On Sat, Feb 22, 2014 at 7:31 PM, meekerdb <[email protected] <mailto:[email protected]>> wrote:

    On 2/22/2014 3:43 PM, Jesse Mazer wrote:

    On Sat, Feb 22, 2014 at 6:34 PM, meekerdb <[email protected]
    <mailto:[email protected]>> wrote:

        On 2/22/2014 3:22 PM, Jesse Mazer wrote:

        On Sat, Feb 22, 2014 at 3:37 PM, Edgar L. Owen <[email protected]
        <mailto:[email protected]>> wrote:

            Jesse,

            But from the links you yourself provide:
            http://adsabs.harvard.edu/abs/1985AmJPh..53..661O

            To quote from the abstract:

            If a heavy object with rest mass M moves past you with a velocity
            comparable to the speed of light, you will be attracted 
gravitationally
            towards its path as though it had an increased mass. If the 
relativistic
            increase in active gravitational mass is measured by the transverse 
(and
            longitudinal) velocities which such a moving mass induces in test
            particles initially at rest near its path, then we find, with this
            definition, that Mrel=γ(1+β^2)M. Therefore, in the ultrarelativistic
            limit, the active gravitational mass of a moving body, measured in 
this
            way, is not γM but is approximately 2γM.

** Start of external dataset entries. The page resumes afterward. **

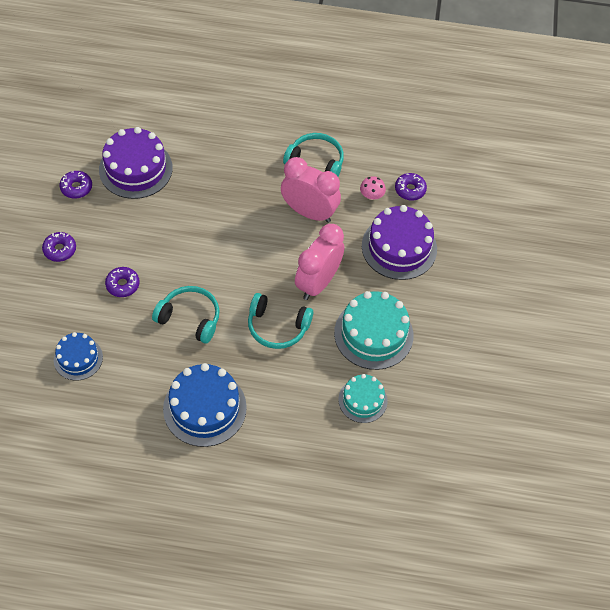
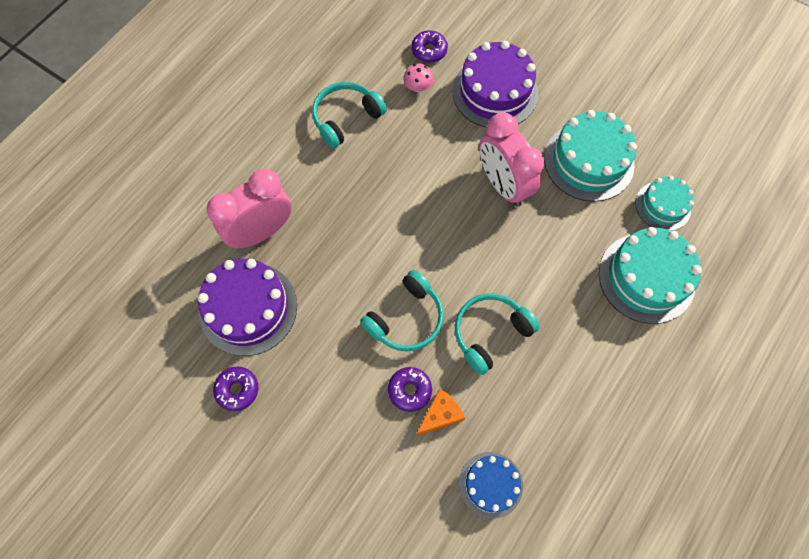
camera: 60 degrees left, 10 degrees up
(60, 250) = (321, 446): purple donut -> none
(113, 310) = (440, 415): none -> orange cheese
(204, 408) = (614, 365): blue cake -> none
(277, 327) = (541, 247): turquoise headphones -> turquoise headphones (406, 318)
(290, 408) = (646, 277): none -> turquoise cake
(309, 212) = (409, 153): pink clock -> pink clock (261, 232)

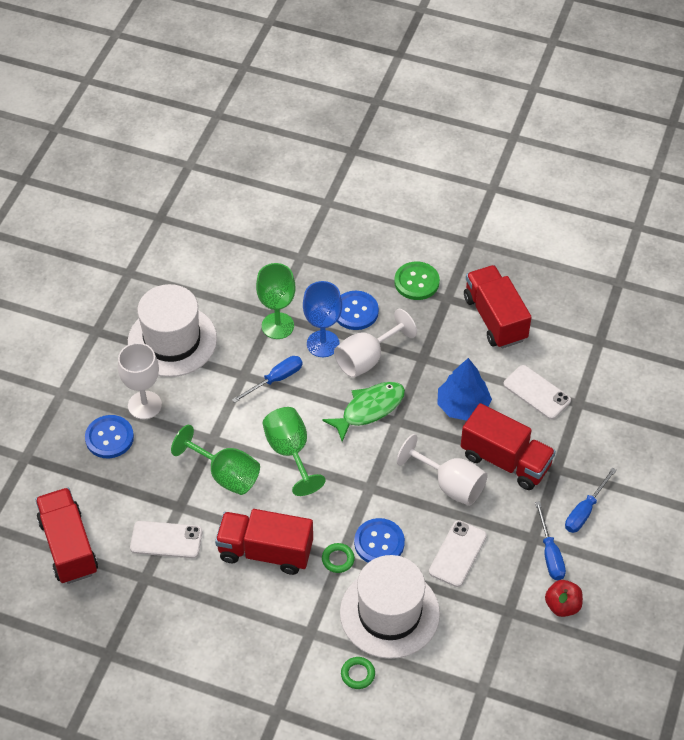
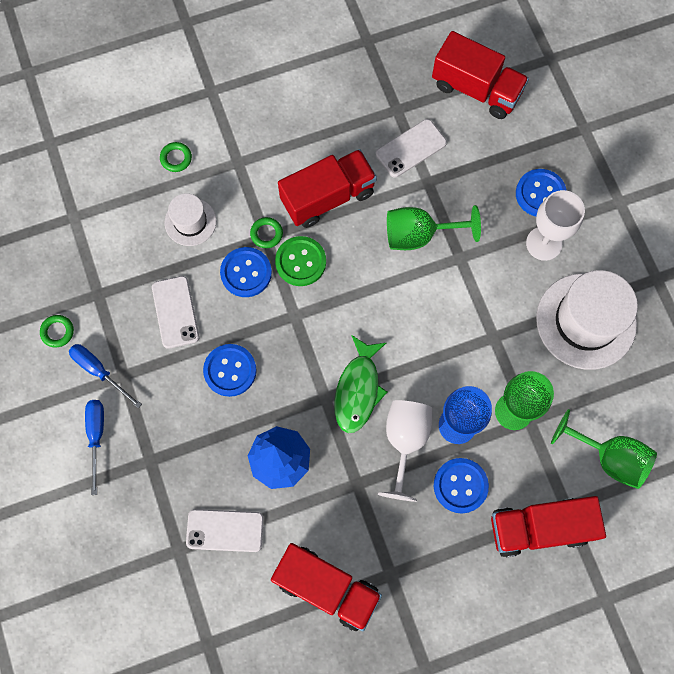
camera: 140 degrees right, 20 degrees up
(275, 380) = (463, 354): blue screwdriver -> none
(290, 452) = (386, 296): green goblet -> green goblet (608, 457)
(389, 613) = (190, 222): white hat -> white hat, size x0.53
(416, 282) = (435, 570): green button -> green button (300, 262)
(450, 485) = (230, 370): white goblet -> blue button
(505, 460) = (200, 432): red truck -> red truck (539, 527)
(562, 605) = (57, 332): red apple -> green ring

            So this reference from the Harvard physics dept. says that the 
active
            gravitational mass of a relativistically moving particle DOES 
INCREASE and
            has a stronger gravitational attraction to what it is moving 
relative to.

            So that seems to contradict your own conclusion.


        How so?


            Clearly from Harvard, the increased mass (relativistic mass) of a 
moving
            object DOES have an increased gravitational attraction. So since
            gravitational attraction is due to curvature of spacetime one can 
say that
            from the POV (the frame) of the stationary observer, the moving 
object
            must be curving spacetime more.


        I don't believe there is any rule which says that "gravitational 
attraction"
        as they quantify it in the paper is proportional to any simple measure 
of the
        "amount" of spacetime curvature, and if there isn't then you can't say 
that a
        greater attraction in this sense implies "curving spacetime more". I 
imagine
        the the attraction depends on the way in which the curvature tensor 
varies at
        different points along the object's path through spacetime.

        Note that the Schwarzschild metric (or any other metric) around a moving
        gravitating body becomes shortened in the direction of travel by the 
Lorentz
        contraction.  So from the standpoint of a stationary test mass the 
field is
        stronger but of shorter duration as the gravitating body moves past,  
so it
        curves spacetime more.


    What do you mean by "curves spacetime more", though? Isn't the curvature of
    spacetime defined in a coordinate-invariant way in general relativity, in 
terms of
    the metric which gives the proper time or proper length of arbitrary 
timelike or
    spacelike paths through that spacetime? Are you talking about some specific
    coordinate-dependent quantity, and if so is it a scalar or a tensor?

    It would be coordinate frame dependent, like clock rates in SR.  The tensor
    curvature is an invariant.


OK, so when you said "from the standpoint of a stationary test mass the field is stronger but of shorter duration as the gravitating body moves past, so it curves spacetime more", were you thinking of a specific coordinate-dependent quantity that would in some sense measure the degree of curvature, such that this quantity would be larger measured in some coordinate system where the gravitating body is moving than it is in a coordinate system where it's at rest? If not I don't really understand what it could mean to say that the body "curves spacetime more" from one observer's perspective than another's.

You're right, that's rather lose language. I should have said something like the peak strength of the apparent gravitational field would be higher, but it's duration shorter. In the moving frame some components of the curvature tensor would larger and some smaller, but it would just be a Lorentz transform so the tensor would be the same.

This does raise a question in my mind though. If we had two oppositely charged classical particles orbiting one another, they have more mass-energy than if they were stationary. So the extra mass-energy due to their motion must show up as gravitating mass. Is this just because there's no Lorentz frame in which the motion can be zeroed?